Categories     Quick & Easy     Dinner

Yield 6 bowls

Number Of Ingredients 17

2 T Olive oil - divided use
1 lb. Sirloin Beef trimmed of fat, cut to 1/4" thick strips
3 cloves of garlic, minced
1 yellow onion, coarsely chopped
1 t ground turmeric
1 t ground cumin
1/2 t ground cinnamon
1/2 t fresh ground black pepper
1/4 t red pepper flakes
3 Cups low-sodium broth (beef or chicken) divided use
2 sweet potatoes, peeled and cut into 1-1/2" to 2" chunks
1-1/2" Cups jarred diced tomatoes unsalted with sauce
1-1/4" dried Chickpeas - soaked in water for 24 hrs (tip: If you don't have tip to soak them for 24 hours, then boil them for 1 hour, drain and set aside)
1/2 Cup sliced, dried, unsweetened apricots
Sea salt to taste
Zest of one lemon
1/4 lightly packed Cup of chopped fresh mint leaves (tip: chop just before serving)

Steps:

  • 1. In a large skillet, add one tablespoon Olive Oil and heat over medium.
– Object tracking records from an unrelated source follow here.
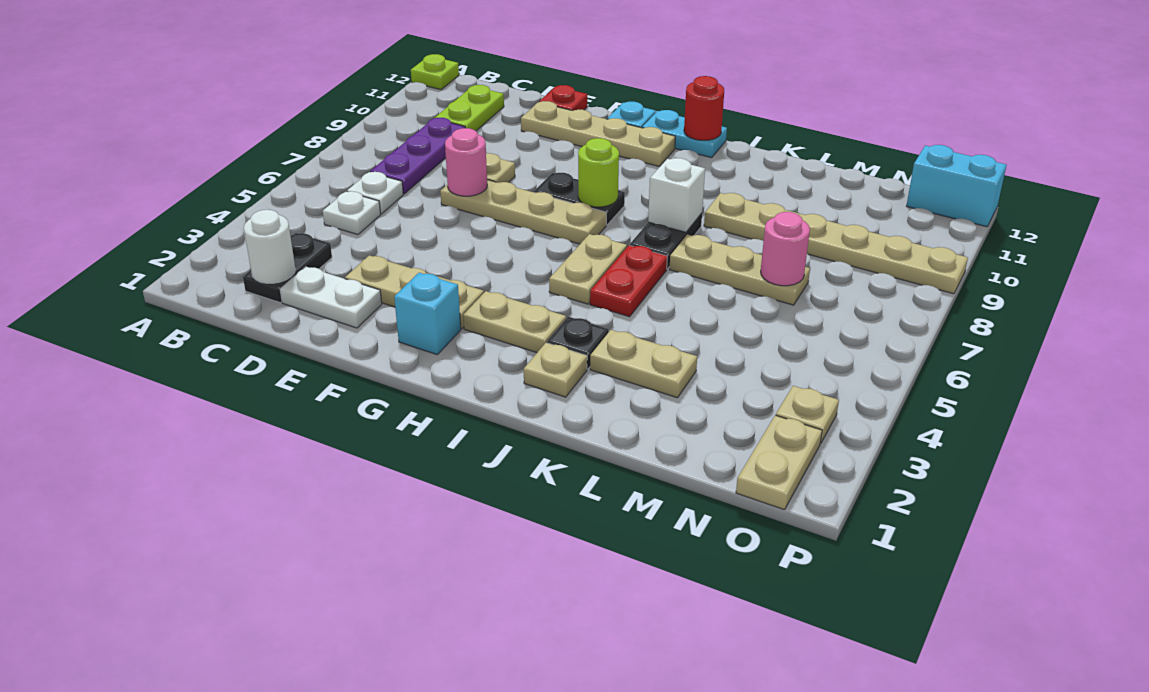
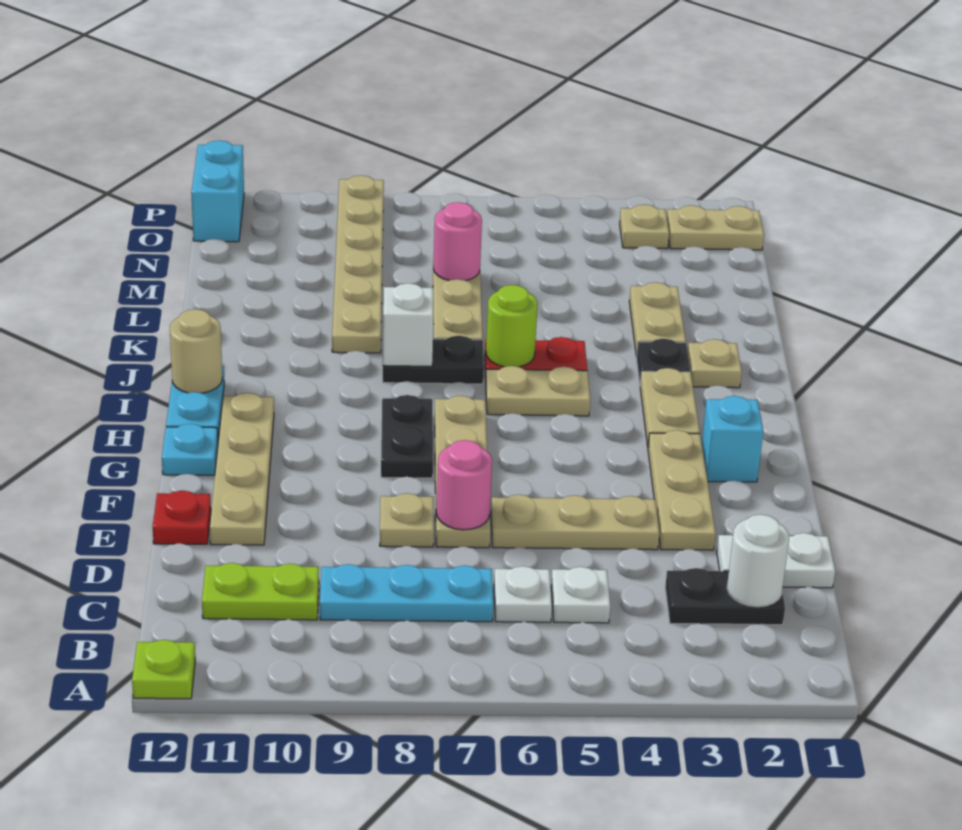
purple plate C7:C9 level 1 -> cyan plate C7:C9 level 1
white plate D2:E2 level 1 -> white plate D1:D2 level 1
none -> tan plate E4:E6 level 1
lime round brick H8 level 2 -> lime round brick J6 level 2
red round brick I12 level 2 -> tan round brick I12 level 2

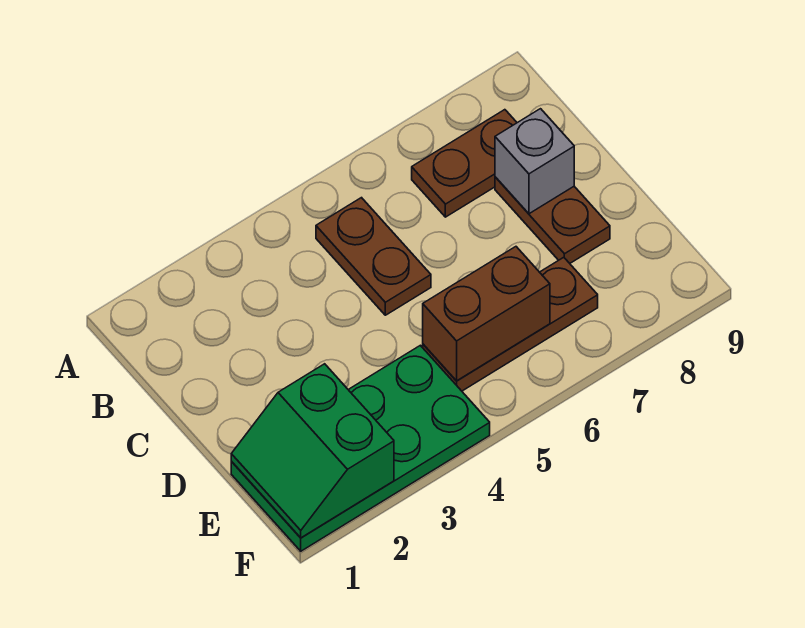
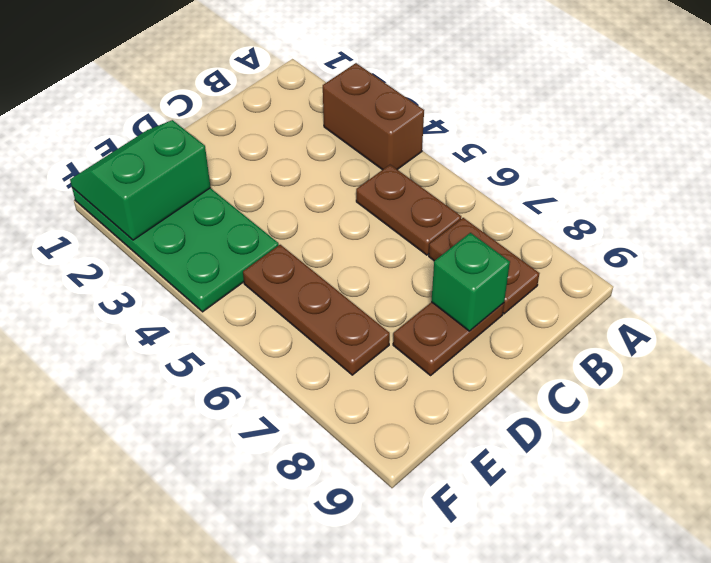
brown plate B5:C5 level 1 -> brown plate B5:B6 level 1
grey brick C8 level 2 -> green brick C8 level 2
brown brick E5:E6 level 2 -> brown brick A3:A4 level 1

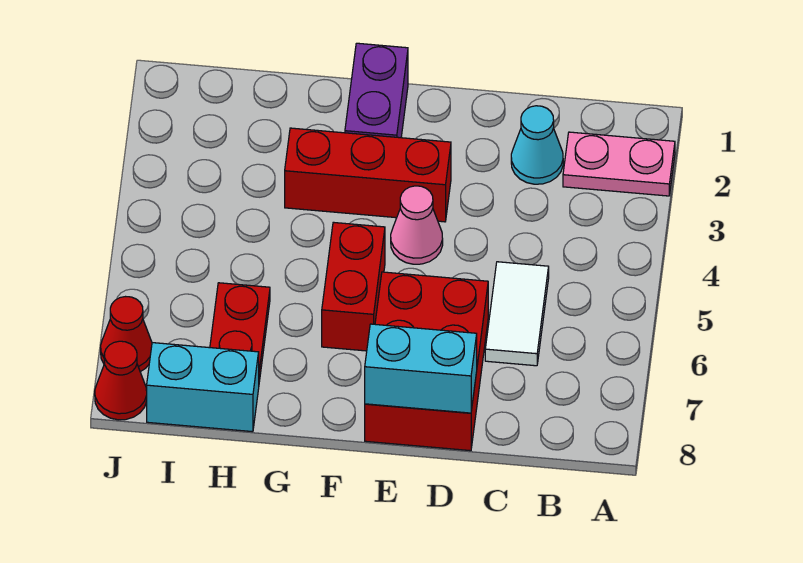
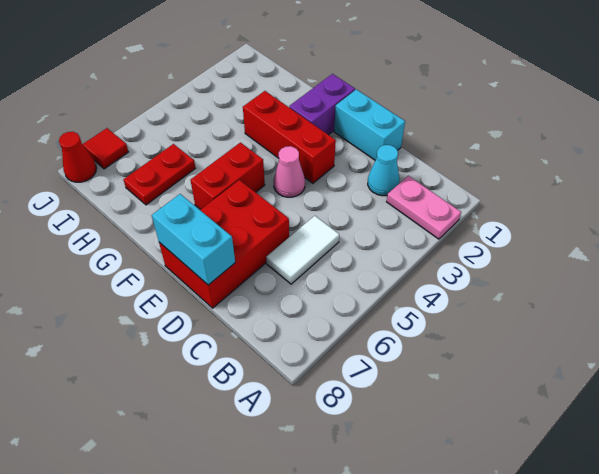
cyan brick H8:I8 level 1 -> cyan brick D1:E1 level 1
red cone J7 level 1 -> red tile J7 level 1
Brown beef and cook through in 3-5 minutes. Transfer mixture to 4-6 quart slow-cooker. 2. Return skillet and heat remaining tablespoon of oil. Add garlic, onion, turmeric, cumin, cinnamon, black pepper, red pepper flakes and cook over medium for about 3 minutes. Add 1 Cup stock, scraping up browned bits. Add to slow-cooker. 3. To the slow-cooker add remaining stock, potatoes, tomatoes, chickpeas, apricots; cover and cook 4 hours. Salt to taste. 4. Just before serving add lemon zest and mint. Sprinkle mint mixture over chili bowls.